Howard Mehring enrolled at Catholic University in 1953 in its MFA program. Kenneth Noland was an important instructor there and became a good friend with whom he shared a love of progressive jazz. After graduation, Mehring met Thomas Downing at the Sculptors Studio and the two shared a studio through 1956. Mehring first poured enamel and metallic paints, moving to Magna stained into the canvas in 1957. Mehring had his first solo exhibition in 1959 at the cooperative Origo Gallery he co-founded, which included his first all-over paintings of poured and loose marks. The Origo Gallery was short lived and Mehring and Downing joined Jefferson Place Gallery by 1960. From 1960 to 1961, Mehring painted an all-over series of small spots of color, which he felt maintained attention across the entire canvas. He dripped or stippled dots in layers of color to create a surface that opened up and breathed, looking for a way to have the color expand and contract in front of the viewer.

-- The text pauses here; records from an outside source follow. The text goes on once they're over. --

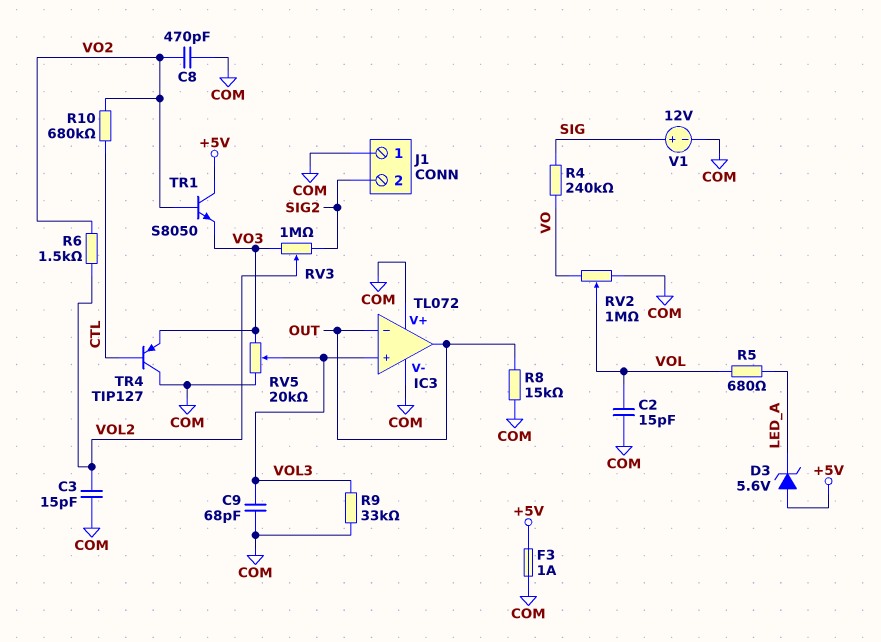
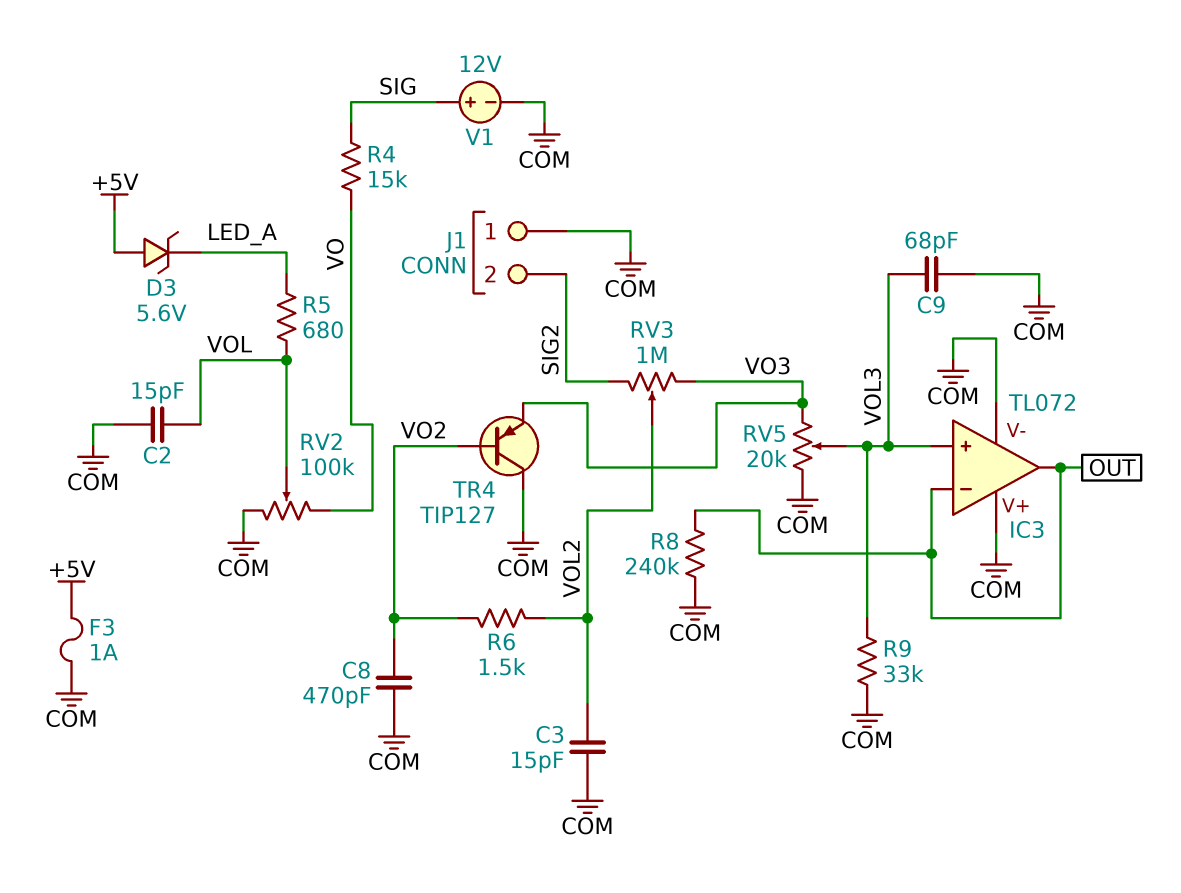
R4: 240k (SIG, VO) -> 15k (SIG, VO)
R8: 15k (COM, OUT) -> 240k (COM, OUT)
R10: 680k (CTL, VO2) -> none
RV2: 1M (COM, VO, wiper VOL) -> 100k (COM, VO, wiper VOL)
TR1: NPN S8050 (B VO2, C +5V, E VO3) -> none
TR4: PNP TIP127 (B CTL, C COM, E VO3) -> PNP TIP127 (B VO2, C COM, E VO3)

In our exhibition we have three of the 1960-1961 all-over paintings. In Untitled (Forsythia Spring), Mehring drips bright yellow over thinned blue and red, creating an experience that parallels how we see color in nature with the dominant yellow interrupted here and there with other colors. A more geometric style focused on the edge of the paintings began in 1962. In these Mehring collaged pieces of his all-over canvases into geometric arrangements. Mehring liked the break between colors that the collaged canvas edge provided as well as the energy the arrangement brought into the center of his symmetrical compositions. These works were exhibited at the Jefferson Place Gallery. By 1965 Mehring was working with a saturated brush in his stripe series of T and Z paintings, which continued until Mehring stopped painting in 1968. His mature work in total spans just eleven years.